The citizens of Tikhvin attributed their deliverance to the intercession of the Mother of God and soon the fame of the icon spread throughout Russia.

From that time the icon stayed at Tikhvin until the Bolshevik Revolution, attracting thousands of pilgrims. Countless healings and other miracles took place in the presence of this icon.
This image of the Mother of God came to be one of the most revered in all of Russia.

In the middle of 1920s, the Tikhvin monastery was ravaged by Bolsheviks and was closed.  During World War II, the city of Tikhvin was occupied by Hitler’s army. The icon was transferred by Nazis to the areas controlled by them (the city of Pskov, and then Riga, Latvia).  However, the fascist troops were not able to take the miracle-working image with them during their withdrawals from the occupied lands.

Archbishop of Riga John Garklavs (†1982) took possession of the icon for safekeeping.   From there, through the hardships of war, refugee camps, and at risk for both his own life and the safety on the holy icon, Archbishop John brought the icon to the U.S.A.

Shortly after his arrival in the United States, Bishop John, who was later elevated to the rank of Archbishop, was elected to oversee the Diocese of Chicago, and the icon was regularly displayed and venerated in Chicago's Holy Trinity Cathedral.  During all the years of the forced exile, Archbishop John hoped for the return of the icon back home as soon as the country would be free of the persecutors of the Christian Faith; that was indeed, what he instructed in his will.

Archpriest Sergei Garklavs, Bishop John's adopted son, became the careful guardian of this venerated sacred image for 55 years. In 2003, over a decade after the fall of communism and the resurrection of the Russian Orthodox Church, followed by the restoration of the Tikhvin Monastery, the decision was made to return the precious icon to its original home. Finally, in 2004 the icon of the Mother of God Tikhvin was returned to the Tikhvin Men’s Monastery of the Dormition of the Mother of God.

Archpriest Sergei Garklavs, a humble guardian of the icon, was a young man during the wartime, and it was he who carried the icon himself literally through the fire on his shoulders.  He offers constant prayer and support for St. Mark Orthodox Christian Church, here in Bradenton.  He arrived to the Sarasota – Bradenton area on Wednesday, May 12 with Tatiana Peters from Riga with the beautiful hand-written  replica of the icon of the Mother of God Tikhvinskaya – a precious gift for our newly built church.  The icon was written by the hand of Father Alexander Shabelnik, pastor of the Church of Transfiguration in Riga, in the same church where many years ago Fr. Sergei Garklavs was an honored Psalm Reader.

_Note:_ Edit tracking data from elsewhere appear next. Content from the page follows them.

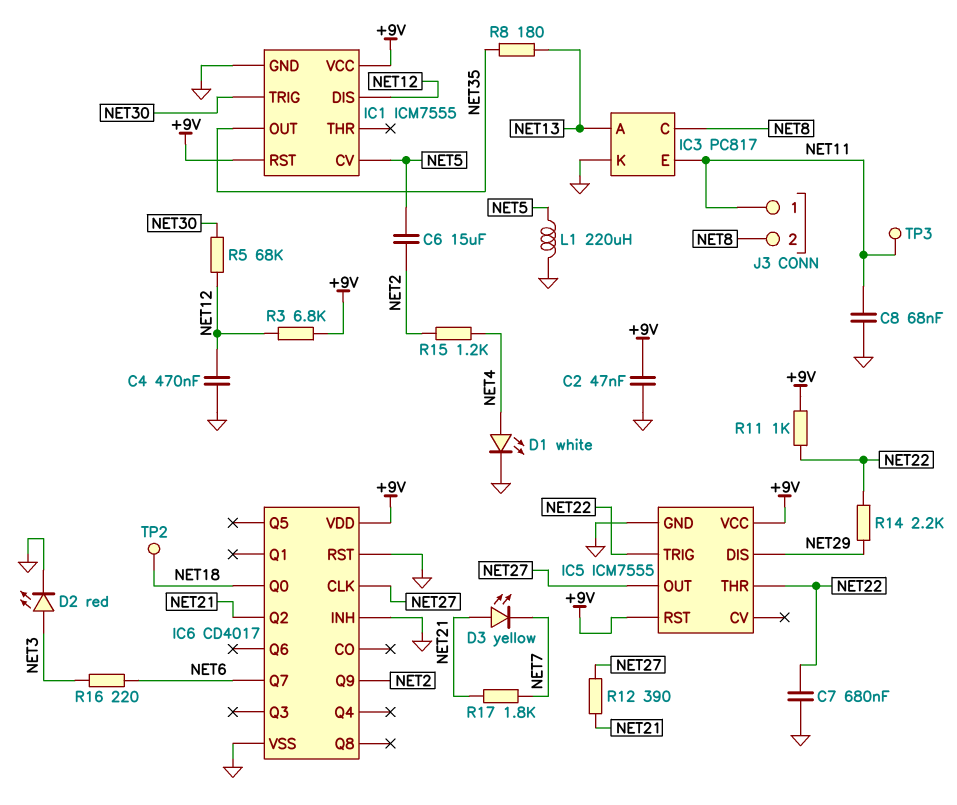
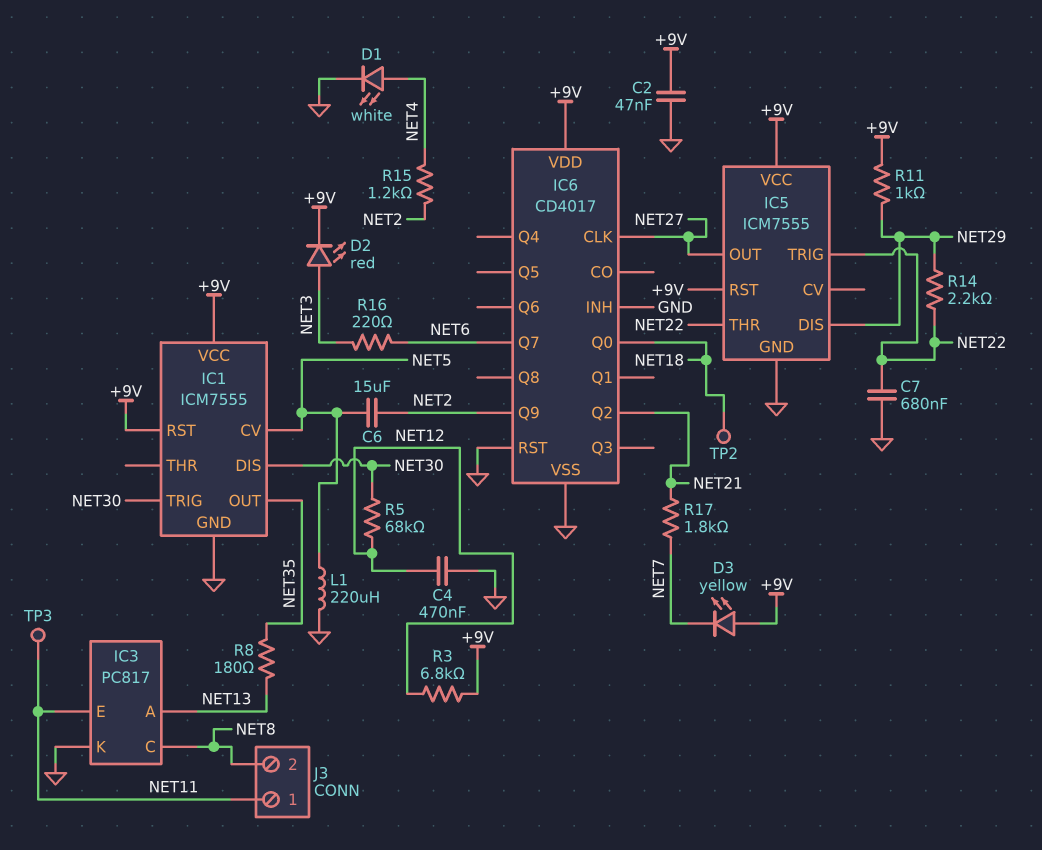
C8: 68nF (GND, NET11) -> none
D2: LED red (A NET3, K GND) -> LED red (A NET3, K +9V)
D3: LED yellow (A NET21, K NET7) -> LED yellow (A +9V, K NET7)
IC1 pin DIS: NET12 -> NET30
R11: 1k (+9V, NET22) -> 1k (+9V, NET29)
R12: 390 (NET21, NET27) -> none

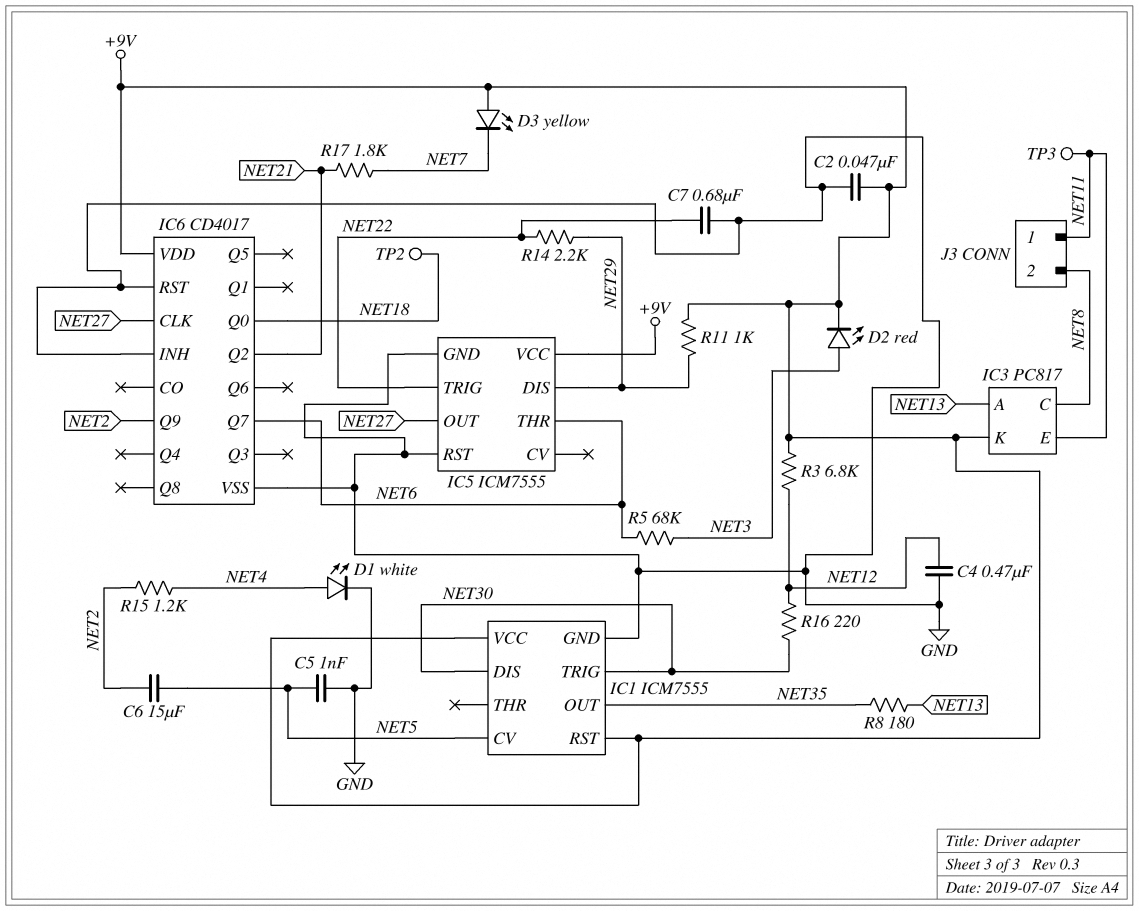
C5: none -> 1nF (GND, NET5)
IC3 pin K: GND -> +9V
IC5 pin RST: +9V -> GND
IC5 pin THR: NET22 -> NET6
L1: 220uH (GND, NET5) -> none
R5: 68k (NET12, NET30) -> 68k (NET3, NET6)
R16: 220 (NET3, NET6) -> 220 (NET12, NET30)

Father John Chudik, pastor of the St. Mark Orthodox Christian church, said that the arrival of this icon to our church is not only a great spiritual event for us, but also a great responsibility for the entire community; therefore, we will continue working for our church and for the community to deserve this honor. Services will be scheduled to receive the icon and to pray before it.